The security guards she’d come across were usually little more than doormen. They didn’t get paid enough to risk their lives. Conroy was part of a militant group, not some misguided man who had accidentally blown up a chem lab. “You ever watch ‘Star Trek’?”
The question had come out of the blue. “Once or twice, why?”
“Security guards are always the first to die.”
“Your point being?”
“Someone professional needs to be posted outside his room,” she told him impatiently.
That was easily solved. “So call somebody professional.” He saw her open her mouth. “As long as it’s not you.” The issue was non-negotiable. “Doctor’s orders.”
Certainly took a lot for granted, didn’t he? “So now you’re my doctor?”
Taking her good arm, he physically led her over to the elevator bank.
“I patched you up, that makes me your doctor for the time being. And I’m telling you that you need some rest.” He jabbed the down button, still holding on to her. “You can bend steel in your bare hands tomorrow after you get a good night’s sleep.”
She pulled her arm out of his grasp, then took a step to the side in case he had any ideas of taking hold of her again. “Look, thanks for the needlepoint, but that doesn’t give you the right to tell me what to do.”

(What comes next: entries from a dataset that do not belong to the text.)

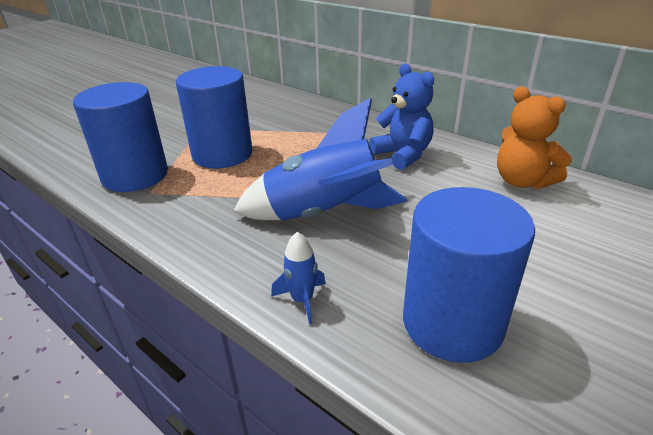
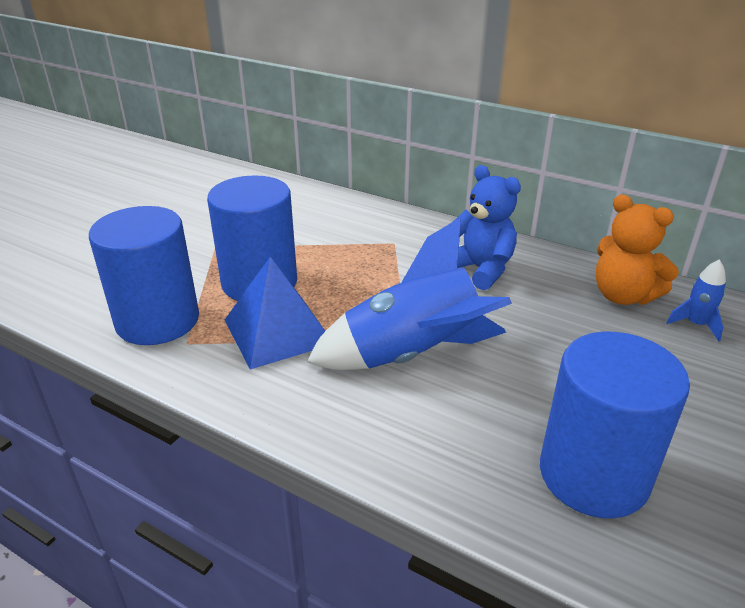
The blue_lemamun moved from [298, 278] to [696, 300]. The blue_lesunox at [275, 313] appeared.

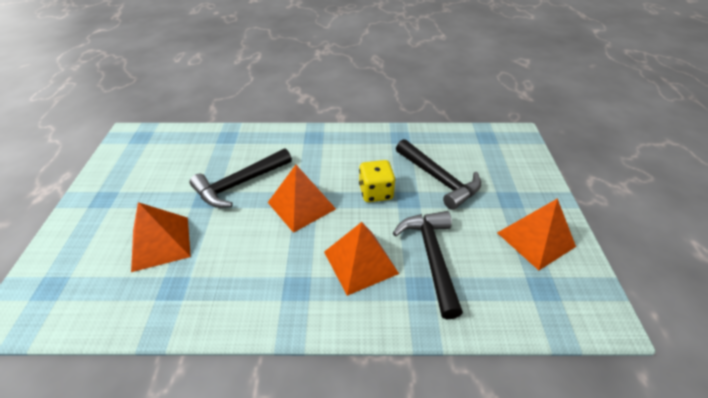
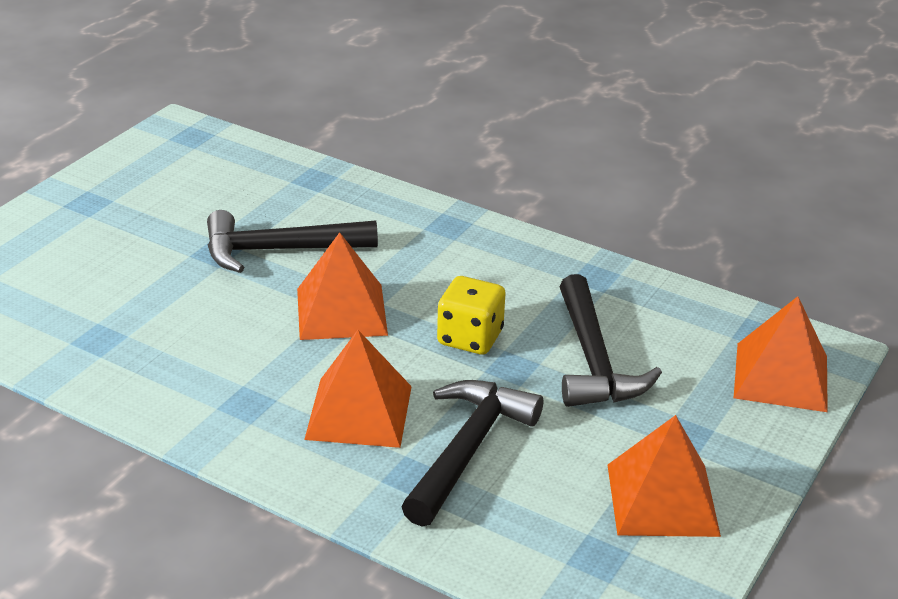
The orange_lesunox moved from [161, 237] to [781, 354].

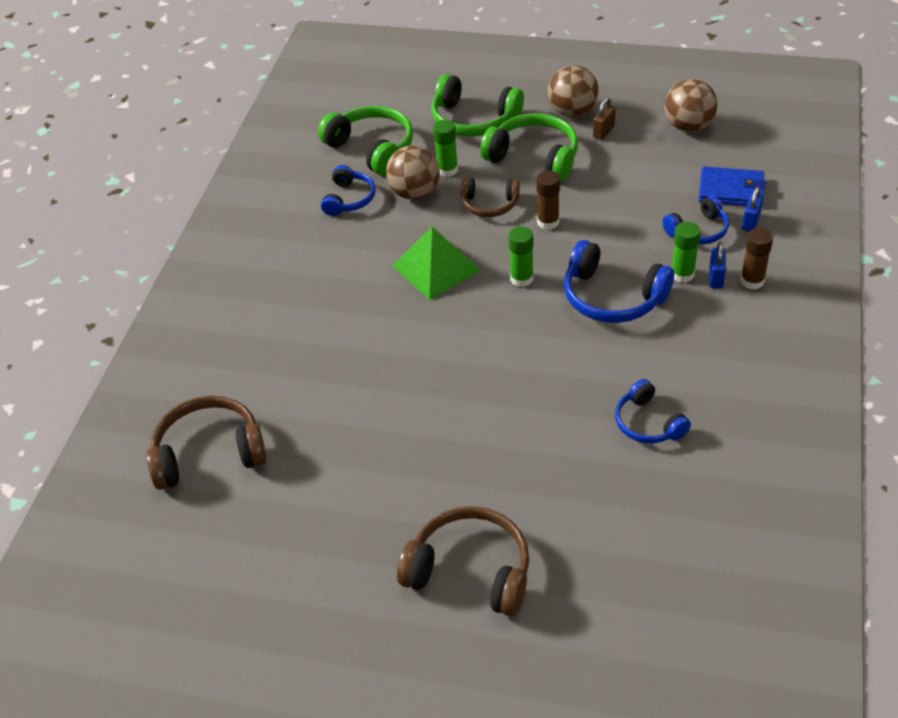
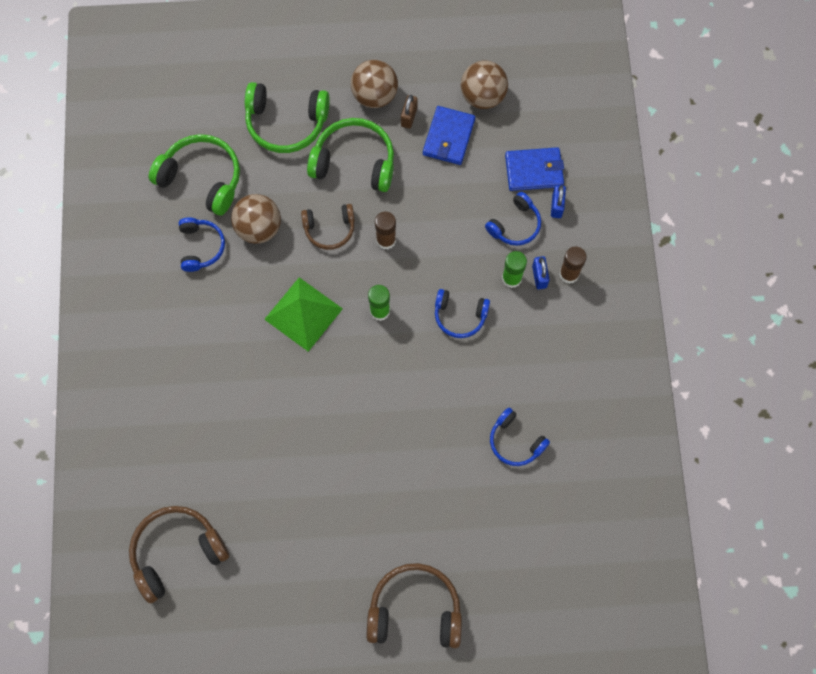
The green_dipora at [445, 148] disappeared. The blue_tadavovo at [619, 281] changed to 0.62 times the size. The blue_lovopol at [449, 135] appeared.

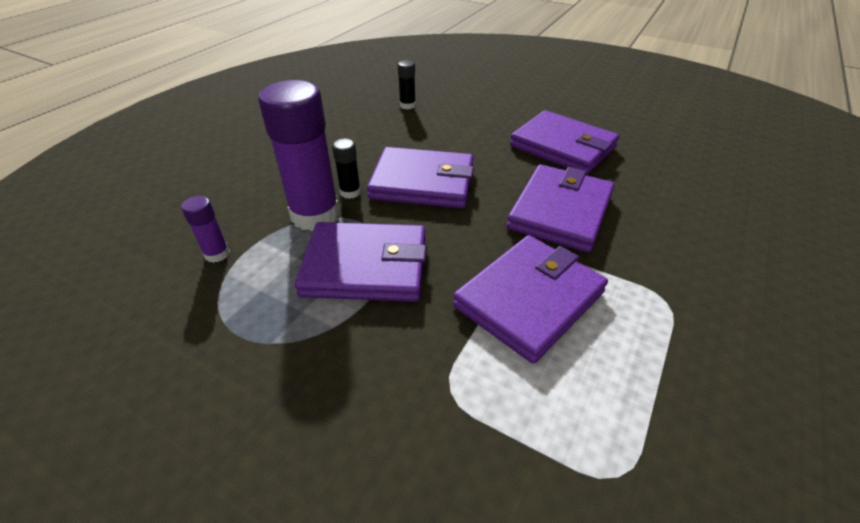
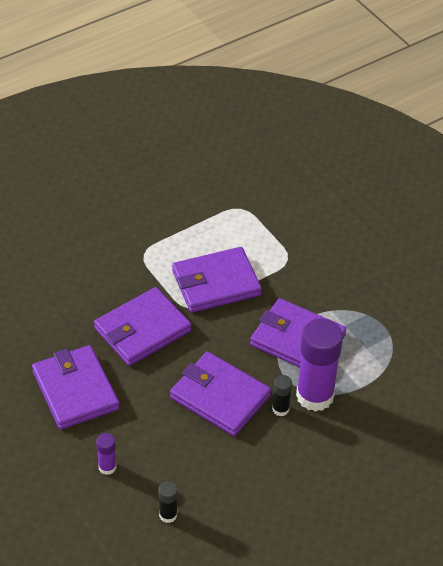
The purple_dipora moved from [205, 229] to [106, 454].

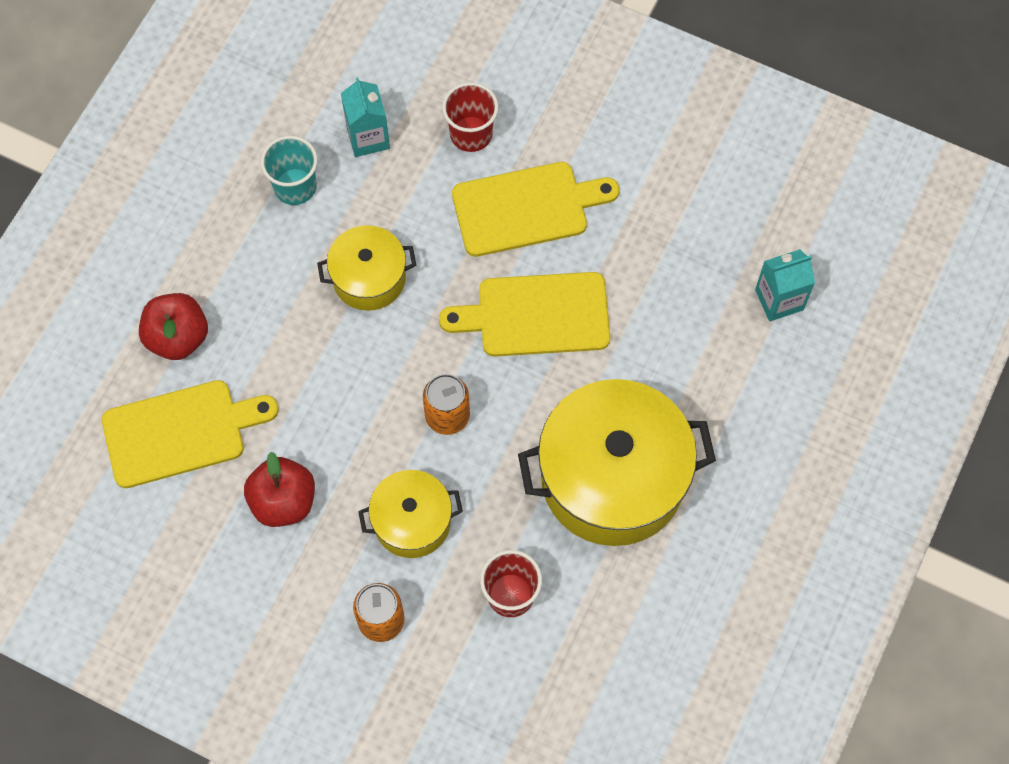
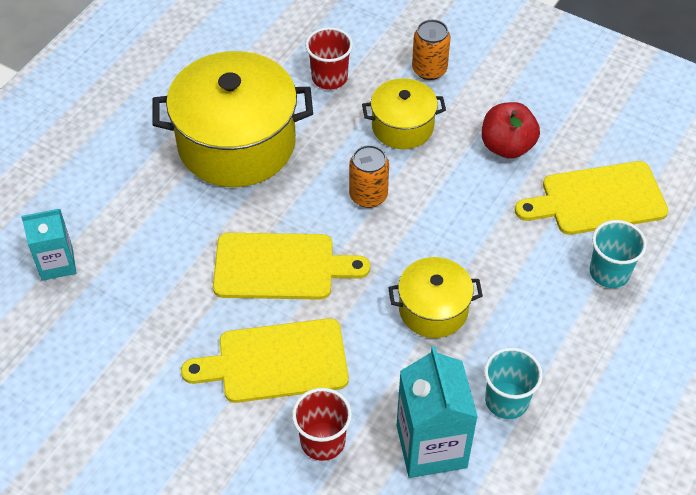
The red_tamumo at [173, 326] was replaced by the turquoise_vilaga at [618, 254]. The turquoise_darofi at [365, 117] changed to 1.56 times the size.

“Yeah, it does.” The elevator bell rang a moment before the doors opened. He stepped inside, looking at her expectantly. She entered a beat later, though grudgingly, judging by the look on her face. “Your mother has gray hair, doesn’t she?”
“Does yours?”
He inclined his head. “As a matter of fact, it’s still midnight-black.” After writing out a prescription for both an antibiotic and a painkiller, he tore the sheet off the pad.
“Then you must have left home early.” She folded the prescription slip he had handed her. “I’ll fill this in the morning.”
“The pharmacy here stays open all night. I’ll ride down with you if you like.”
He certainly was going out of his way. But then, she knew what it was like to be dedicated to getting your job done. She couldn’t fault him for that. “I thought you had a bed you wanted to get to.”
“Like your prisoner, it’s not going anywhere.” He pressed the letter B on the elevator keypad. “A few more minutes won’t matter.”
Lydia had always been one to pick her battles, and she decided that maybe it would be easier just to go along with this dictator-in-a-lab coat than to argue with him.
With a sigh, she nodded her head in agreement as the elevator took them down to the basement.